The likelihood that your acts of resistance cannot stop the injustice does not exempt you from acting in what you sincerely and reflectively hold to be the best interests of your community.

Thus: It is not in the best interests of Israel to be an oppressor.

Thus: It is not in the best interests of the United States to be a hyperpower, capable of imposing its will on any country in the world, as it chooses.

What is in the true interests of a modern community is justice.

It cannot be right to systematically oppress and confine a neighboring people. It is surely false to think that murder, expulsion, annexations, the building of walls--all that has contributed to reducing a whole people to dependence, penury and despair--will bring security and peace to the oppressors. It cannot be right that a President of the United States seems to believe that he has a mandate to be President of the planet--and announces that those who are not with America are with "the terrorists."

Those brave Israeli Jews who, in fervent and active opposition to the policies of the present government of their country, have spoken up on behalf of the plight and the rights of Palestinians are defending the true interests of Israel. Those of us who are opposed to the plans of the present government of the United States for global hegemony are patriots speaking for the best interests of the United States.

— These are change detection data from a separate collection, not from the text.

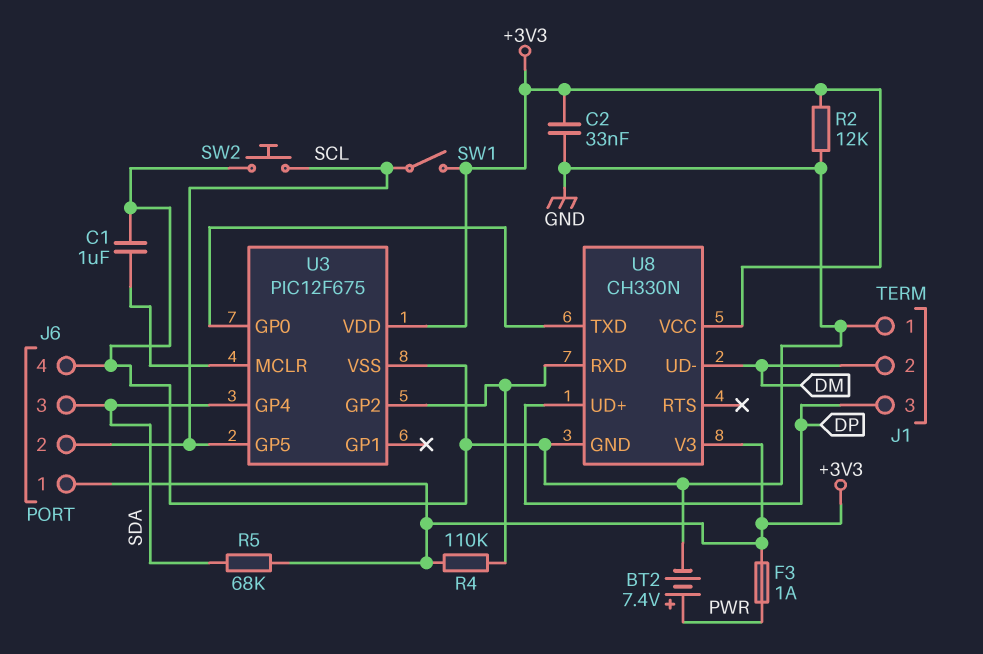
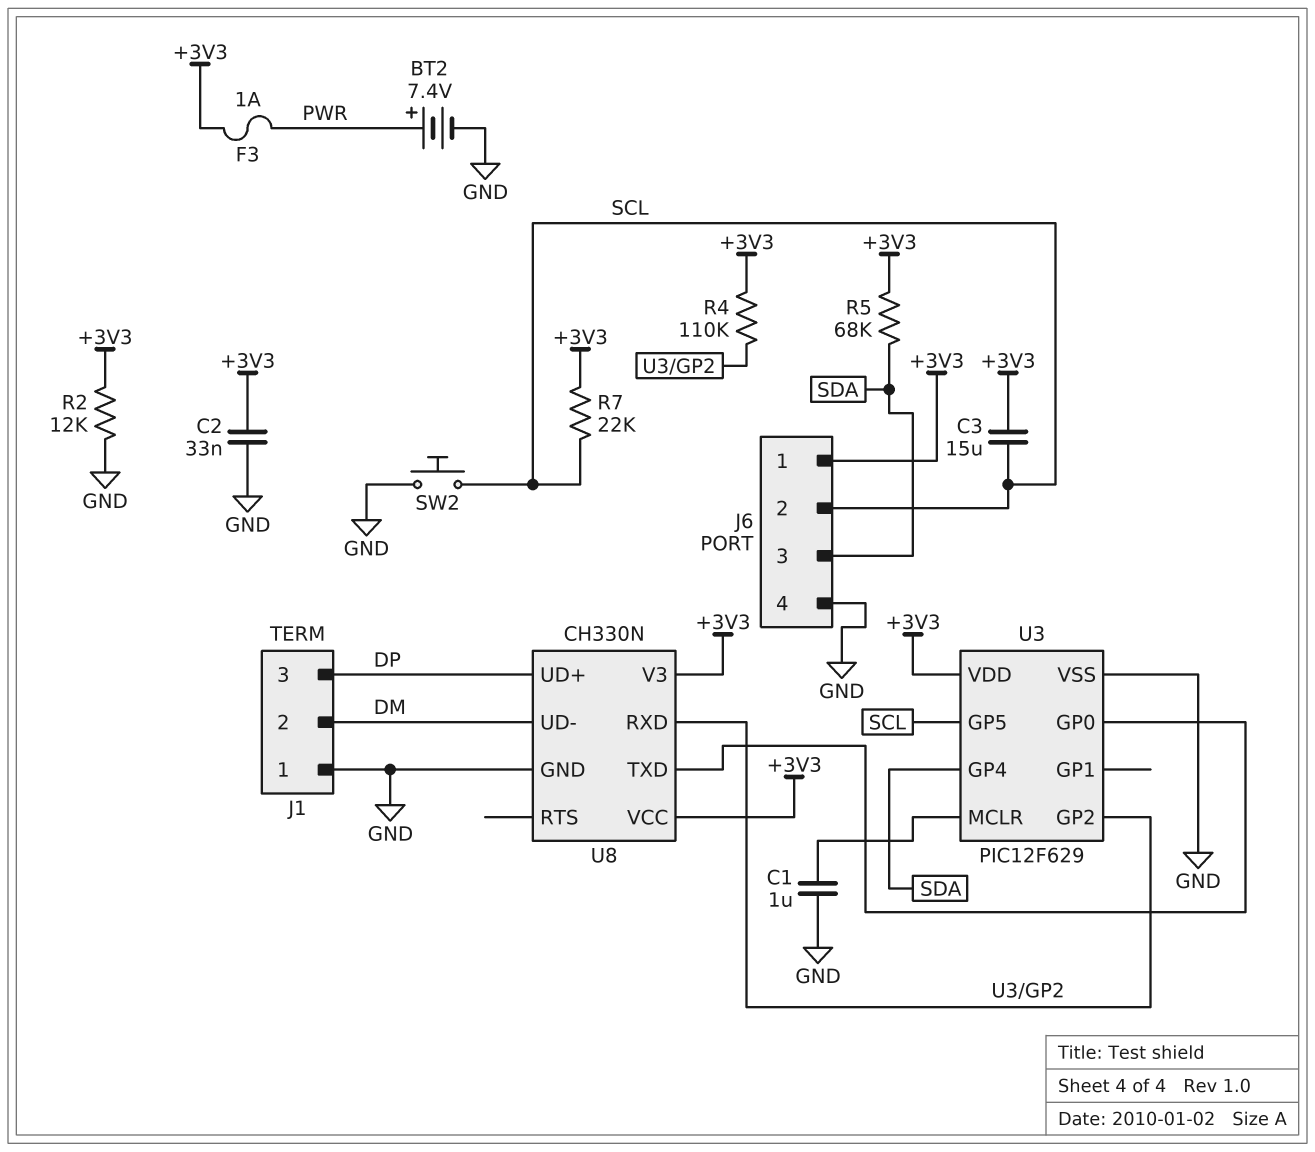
C3: none -> 15uF (+3V3, SCL)
R7: none -> 22k (+3V3, SCL)
SW1: switch (+3V3, SCL) -> none
U3: PIC12F675 -> PIC12F629

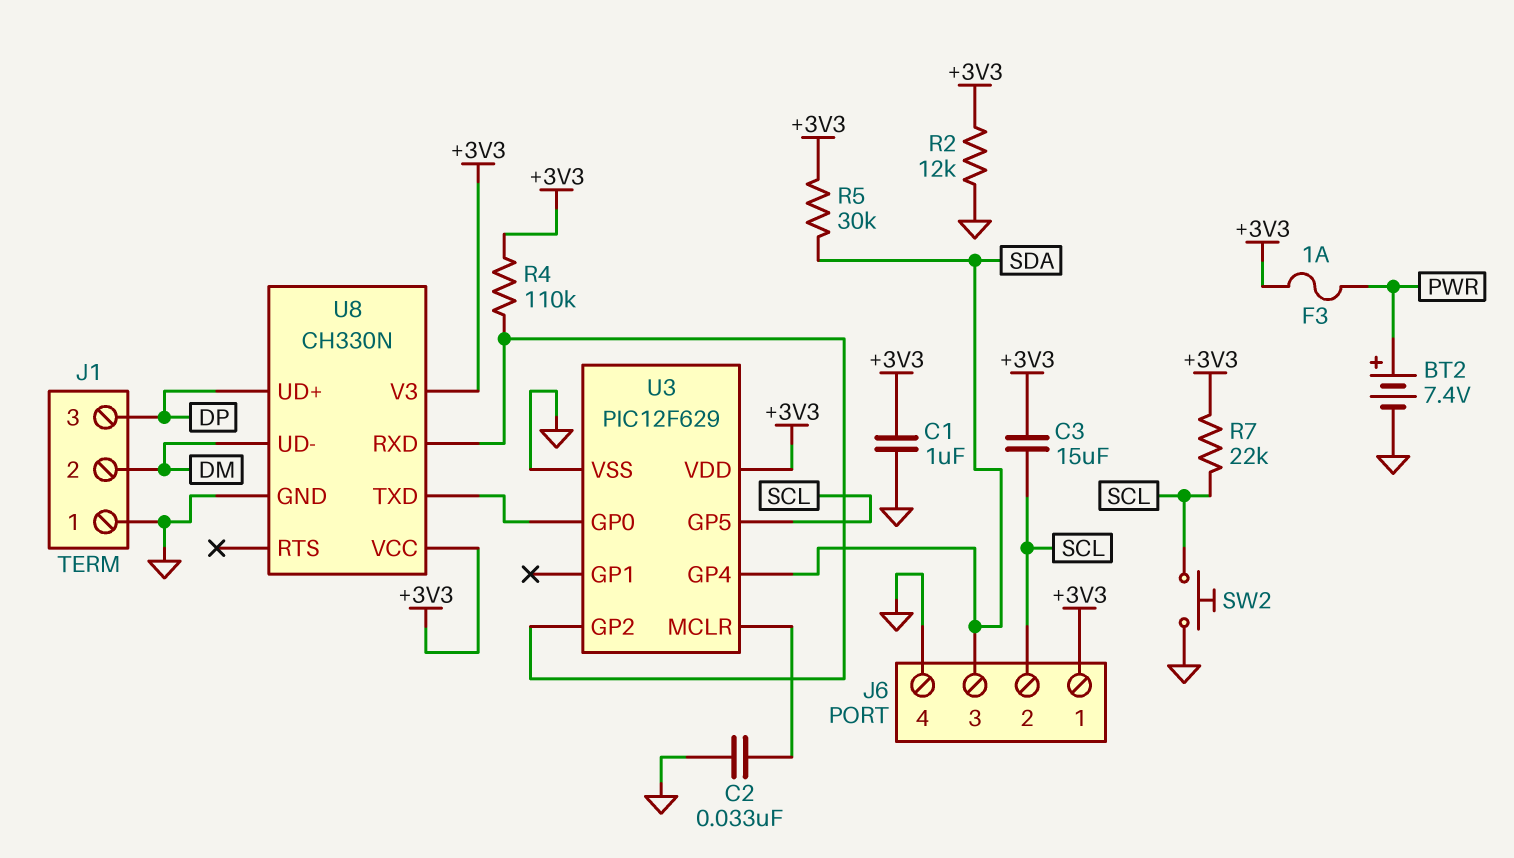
C1: 1uF (GND, U3/MCLR) -> 1uF (+3V3, GND)
C2: 33nF (+3V3, GND) -> 33nF (GND, U3/MCLR)
R5: 68k (+3V3, SDA) -> 30k (+3V3, SDA)

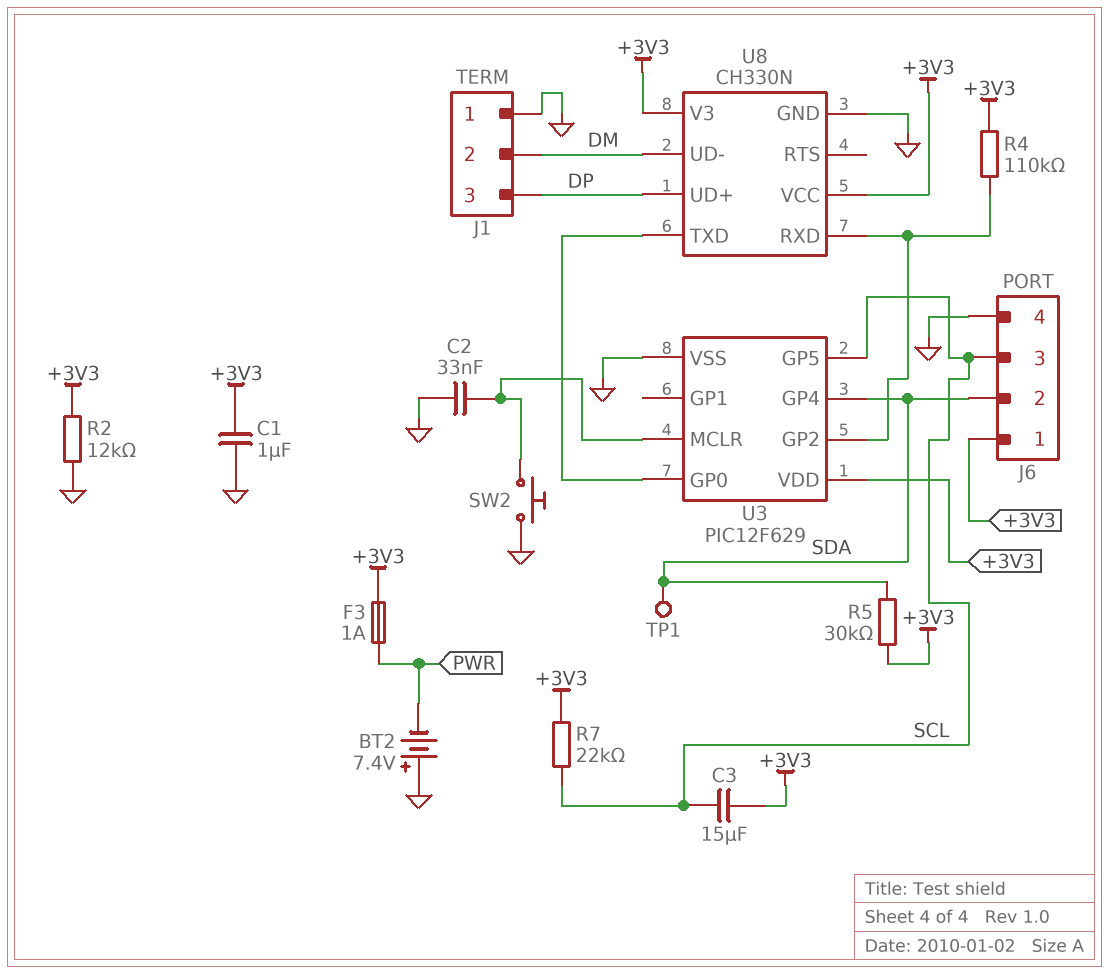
BT2: 7.4V (plus PWR, minus GND) -> 7.4V (plus GND, minus PWR)
J6 pin 2: SCL -> SDA
J6 pin 3: SDA -> SCL
SW2: button (GND, SCL) -> button (GND, U3/MCLR)
TP1: none -> test point (SDA)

Beyond these struggles, which are worthy of our passionate adherence, it is important to remember that in programs of political resistance the relation of cause and effect is convoluted, and often indirect. All struggle, all resistance is--must be--concrete. And all struggle has a global resonance.

If not here, then there. If not now, then soon. Elsewhere as well as here.

To Archbishop Oscar Arnulfo Romero.

To Rachel Corrie.

And to Ishai Menuchin and his comrades.

About Susan Sontag

Regarding the Pain of Others, Susan Sontag’s most recent book, has just been published by Farrar, Straus & Giroux. more...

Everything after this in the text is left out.